Rocamonde v. Marshalls of Ma, Inc.
56 So. 3d 863
| Fla. Dist. Ct. App. | 2011Background
- Rocamonde injured Feb. 2, 2007 tripping over a mobile clothing rack at Marshalls.
- Plaintiff alleged Marshalls failed to maintain premises in a reasonably safe condition and/or warned of dangerous conditions.
- Marshalls moved for summary judgment, arguing no notice or that danger was open and obvious.
- Record showed Rocamonde regularly shopped at Marshalls for years; she did not see the rack’s bottom protrusion.
- Marshalls’ employee testified the rack was a mobile Z-rack used to transport merchandise; Rocamonde tripped on a protruding bottom iron.

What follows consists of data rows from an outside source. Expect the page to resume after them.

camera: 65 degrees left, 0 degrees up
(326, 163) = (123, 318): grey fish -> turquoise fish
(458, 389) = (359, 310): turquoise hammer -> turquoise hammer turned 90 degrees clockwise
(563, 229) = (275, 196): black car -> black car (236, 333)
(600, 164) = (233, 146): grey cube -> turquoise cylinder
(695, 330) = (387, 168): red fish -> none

- Trial court granted summary judgment citing open-and-obvious defense and lack of duty to warn.
Issues
| Issue | Plaintiff's Argument | Defendant's Argument | Held |
|---|---|---|---|
| Duty to warn vs. duty to maintain open hazards | Rocamonde argues hidden hazard triggered duty to warn and maintain. | Marshalls contends open and obvious danger negates duty to warn. | Open-and-obvious does not eliminate duty to maintain |
| Whether bottom protrusion was hidden or open and obvious | protruding base was concealed from Rocamonde’s view | Rack was open and obvious; plaintiff could have observed base | Issue of fact whether protrusion was hidden; not conclusive as a matter of law |
| Whether summary judgment was appropriate given conflicting evidence | Material facts were disputed; should go to jury | Evidence showed no negligence as matter of law | Reversed and remanded for further fact-finding |
Key Cases Cited
- Earley v. Morrison Cafeteria Co. of Orlando, 61 So.2d 477 (Fla.1952) (open-and-obvious dangers may limit duty to warn)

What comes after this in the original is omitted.